FIFO Design & Depth Calculations - Interview Prep

First-In, First-Out (FIFO) buffers are fundamental building blocks in digital design, commonly used for rate matching, data buffering, and Clock Domain Crossing (CDC). This guide covers FIFO fundamentals, pointer synchronization, flag generation, and 10 detailed interview scenarios for calculating minimum FIFO depth.

FIFO Architecture & Fundamentals

Q1 What is the difference between a Synchronous FIFO and an Asynchronous FIFO?

The core differences between Synchronous and Asynchronous FIFOs lie in their clocking schemes, pointer synchronization, and overall design complexity:

Synchronous FIFO:

Clocking: Both read and write ports operate on the exact same clock domain (or phase-locked clocks).
Pointers: Direct binary comparison of read and write pointers is used because they share a clock edge.
Complexity: Low. No clock domain crossing (CDC) synchronizers are required.

Asynchronous FIFO:

Clocking: Read and write ports operate on separate, unsynchronized clocks with arbitrary frequencies and phases.
Pointers: Pointers must be synchronized using Gray code and 2-flop/multi-flop synchronizers to prevent metastability.
Complexity: High.
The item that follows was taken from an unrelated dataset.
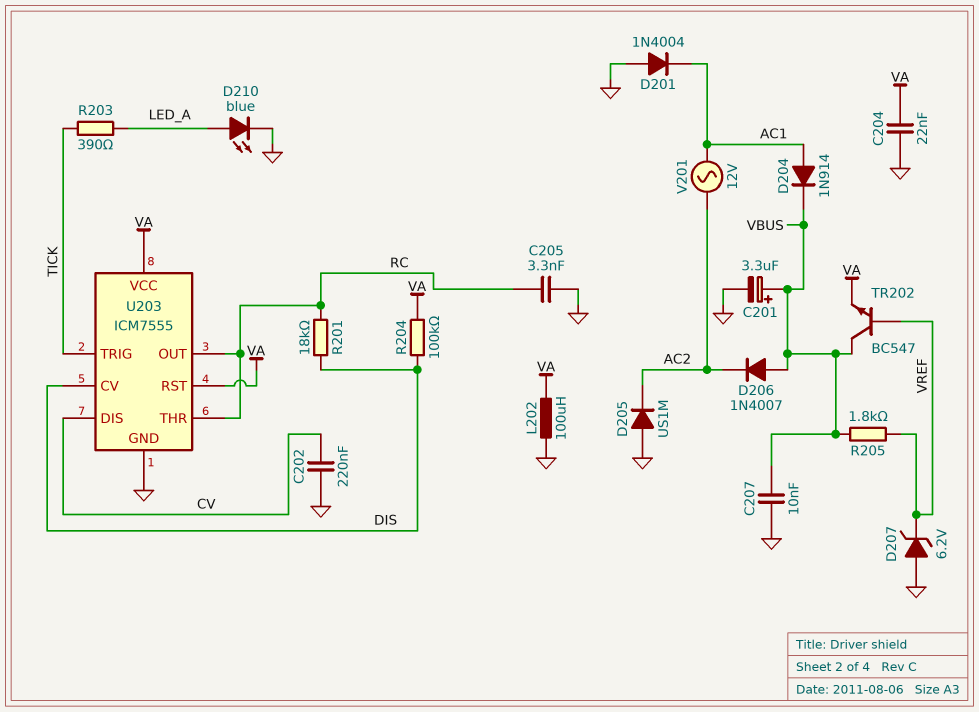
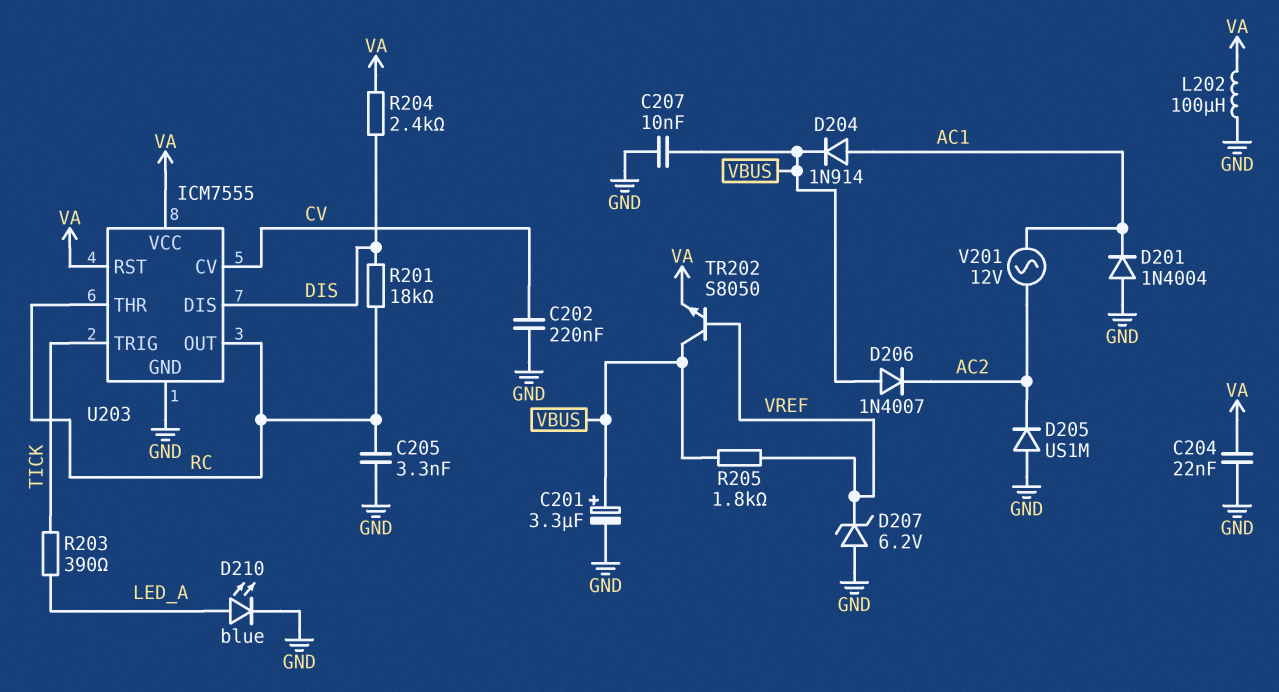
R204: 100k (DIS, VA) -> 2.4k (DIS, VA)
TR202: NPN BC547 (B VREF, C VBUS, E VA) -> NPN S8050 (B VREF, C VBUS, E VA)
U203 pin CV: DIS -> CV
U203 pin DIS: CV -> DIS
Requires domain crossing logic, Gray-to-binary or direct Gray pointer comparison, and CDC-safe reset synchronization.

Q2 Why are Gray Code pointers used in Asynchronous FIFOs instead of Binary pointers?

When transmitting pointers across asynchronous clock boundaries, using binary pointers can cause severe system failures due to multi-bit transitions. Let's look at why Gray code solves this:

Binary Multi-Bit Transition Hazard:

If a binary pointer increments from 7 (4'b0111) to 8 (4'b1000), all 4 bits must flip simultaneously. Due to physical routing skew on silicon, these bits arrive at slightly different times. If sampled during transition, the destination domain can read a corrupted, arbitrary intermediate value.

The Gray Code Solution:

Gray code guarantees that only one bit changes per increment (e.g., 7 is 4'b0100 and 8 is 4'b1100, where only the MSB flips). If the destination clock samples during the transition, the value resolves safely to either 7 or 8.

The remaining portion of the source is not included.